Allerdings ist das noch nicht 100%ig, da ich letzten Freitag ein kleines Missgeschick hatte und beide Handgelenke geprellt sind. Bin aber ganz zuversichtlich...


----------



## Tom33 (31. März 2011)

also das klappt morgen...

Wenn jemand Lust und Zeit hat, dann bitte im Laufe bis 15:00 hier eintragen. Ansonsten fahre ich nämlich früher oder drehe mal wieder eine Runde mit dem RR


----------



## MTB-News.de




----------



## dietercrouch (31. März 2011)

denke das es beimir auch klappt falls was dazwischen ommt melde ich mich nochmal, ist es ein problem wenn wir uns 18:15 treffen ?


----------



## Tom33 (31. März 2011)

nö, aber dann wirds hinten raus etwas knapper... Falls Du nicht kommst, melde Dich bitte so früh wie möglich.


----------



## dietercrouch (1. April 2011)

werde kommen, da ich erst gegen 6 frei hab wirds halt was eng, aber ich denke ich schaff es zwische 6 und viertel nach. beim neff, da am kreisel oder wo genau ?


----------



## Tom33 (1. April 2011)

Prima, das Wetter wird ja hoffentlich auch halten.
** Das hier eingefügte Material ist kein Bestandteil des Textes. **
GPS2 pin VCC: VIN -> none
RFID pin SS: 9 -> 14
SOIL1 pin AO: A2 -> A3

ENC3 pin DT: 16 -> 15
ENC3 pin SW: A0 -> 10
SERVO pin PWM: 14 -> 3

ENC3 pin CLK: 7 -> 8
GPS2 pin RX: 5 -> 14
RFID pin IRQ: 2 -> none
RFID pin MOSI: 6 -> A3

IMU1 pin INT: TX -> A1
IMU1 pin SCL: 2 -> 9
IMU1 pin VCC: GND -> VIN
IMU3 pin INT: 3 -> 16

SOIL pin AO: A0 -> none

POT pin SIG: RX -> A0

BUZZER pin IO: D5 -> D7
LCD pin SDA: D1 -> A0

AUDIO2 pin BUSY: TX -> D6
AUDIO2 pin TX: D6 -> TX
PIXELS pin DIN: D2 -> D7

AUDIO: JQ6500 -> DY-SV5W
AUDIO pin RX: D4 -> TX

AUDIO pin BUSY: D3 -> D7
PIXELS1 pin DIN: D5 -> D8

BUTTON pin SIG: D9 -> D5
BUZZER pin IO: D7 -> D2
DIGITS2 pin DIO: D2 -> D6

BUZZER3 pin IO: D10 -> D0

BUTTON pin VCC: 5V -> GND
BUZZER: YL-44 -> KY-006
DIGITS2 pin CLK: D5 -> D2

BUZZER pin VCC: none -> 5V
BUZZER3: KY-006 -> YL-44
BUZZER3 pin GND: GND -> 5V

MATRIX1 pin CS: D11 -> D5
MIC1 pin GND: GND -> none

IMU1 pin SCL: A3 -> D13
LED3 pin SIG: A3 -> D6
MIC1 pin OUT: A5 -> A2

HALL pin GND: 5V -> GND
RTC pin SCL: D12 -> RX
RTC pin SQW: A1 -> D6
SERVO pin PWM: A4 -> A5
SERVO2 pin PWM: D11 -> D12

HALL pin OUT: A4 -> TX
Ich warte gegenüber des Haupteingangs (wenn Du von der Stadt kommst, musst Du also am Kreisel zum Neff abbiegen). Aber soviel MTB'ler werden da nicht rumstehen 

Stress Dich nicht, ich werde 18:15 da sein und notfalls warte ich ein bisschen...


----------



## XtCRacer (1. April 2011)

Cool das sich ein paar Leute finden. Ich hab diese Wochende und heute leider keine Zeit aber das es jetzt länger hell ist.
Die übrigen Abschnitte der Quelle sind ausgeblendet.